Wacana ekonomi Islam—seperti halnya ide negara Islam—merupakan sebuah wacana baru dalam konteks kebangkitan Islam di era modern. Menyertai gagasan tersebut, pada paruh dasawarsa kedua abad ke-20, lahir pula gagasan pendirian bank Islam. Selain didorong motif pasar (market driven), gagasan tersebut juga didorong oleh motif nilai (value driven) untuk menggantikan sistem bunga bank yang dianggap riba.
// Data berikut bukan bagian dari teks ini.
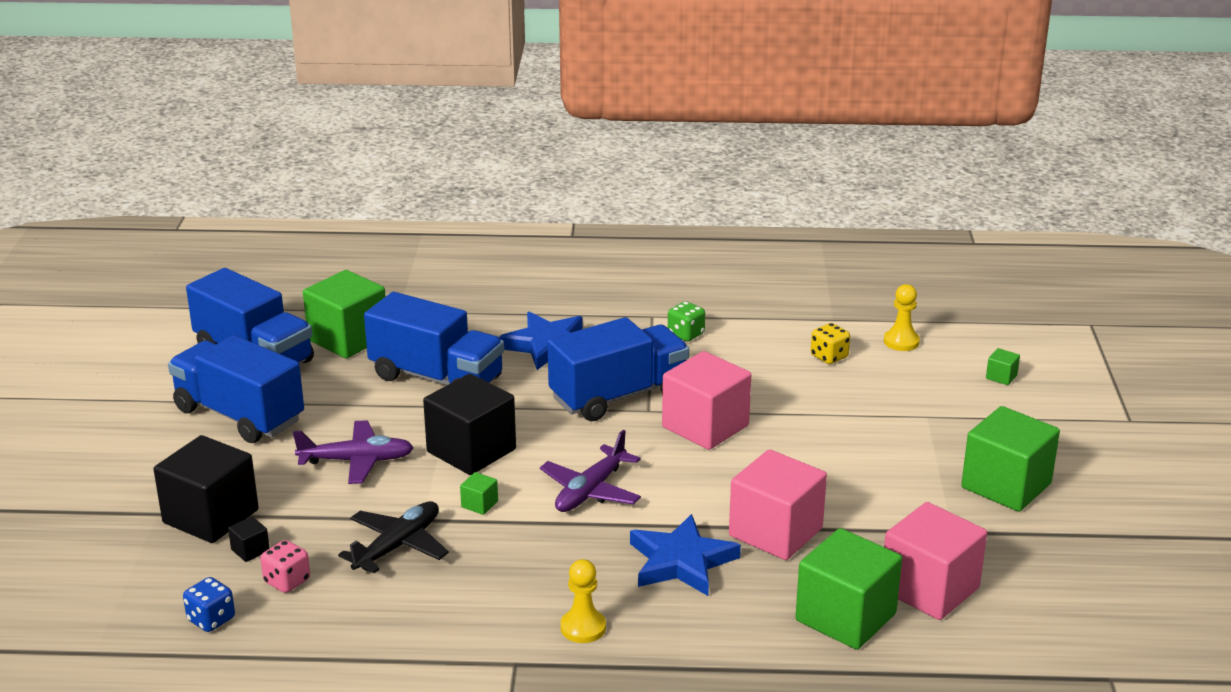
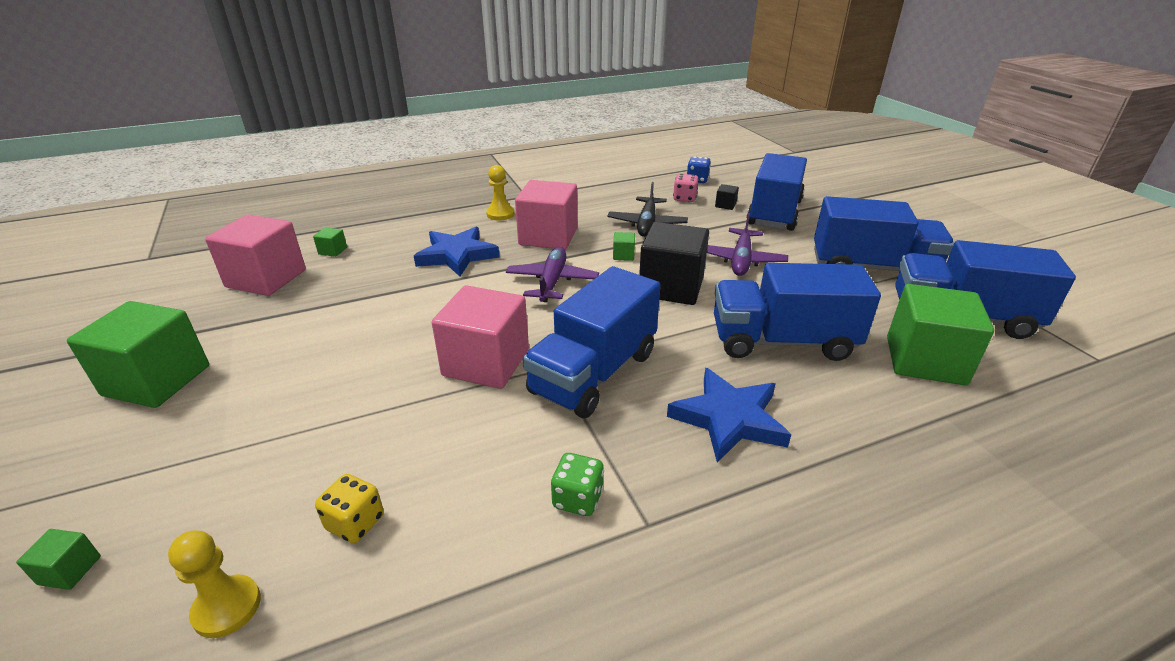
camera: 155 degrees right, 5 degrees up
(211, 516) = (774, 213): black cube -> blue truck
(357, 461) = (741, 260): purple plane -> purple plane turned 45 degrees counterclockwise
(775, 532) = (391, 288): pink cube -> pink cube (548, 237)
(845, 617) = (332, 251): green cube -> green cube, size x0.40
Di Tanah Air, pemikiran awal mengenai sistem ekonomi Islam baru berkembang pada paruh kedua tahun 1980-an. Di antara tokoh yang kritis terhadap wacana tersebut adalah ekonom muslim Sjafruddin Prawiranegara. Dalam International Economic Conference di London (1977), yang bertemakan “Muslem World and the Future of Economic Order”, ia menyampaikan makalah bernada retoris, “Is There a Particular Islamic Economic Concept or System?”—sebuah pertanyaan yang sebenarnya telah ia jawab sendiri dalam sebuah risalahnya yang terbit pada 1967. Dia menolak konsep sistem ekonomi Islam yang legalistik. Sebagai gantinya, dia menawarkan sistem ekonomi “sosialisme-religius” yang berpatron pada sistem moral Islam.
Buku ini membedah secara komprehensif bagaimana sistem ekonomi Islam berkembang dan berdialektika di Tanah Air, lewat tinjauan yang mendasar dari aspek ontologis, epistemologis, hingga aksiologis. Dalam dataran pragmatis, diskursus sistem ekonomi Islam di Indonesia lebih didominasi oleh konsep sistem ekonomi syariah. Akibatnya, sistem ekonomi Islam sering dipahami berdasarkan keidentikannya dengan sistem ekonomi legal berdasar hukum syariah—yang semestinya konsep ekonomi Islam memiliki jangkauan jauh lebih luas dari itu. Namun demikian, apa pun modelnya, praktik sistem ekonomi Islam sudah seharusnya bermuara pada terwujudnya kesejahteraan sosial umat.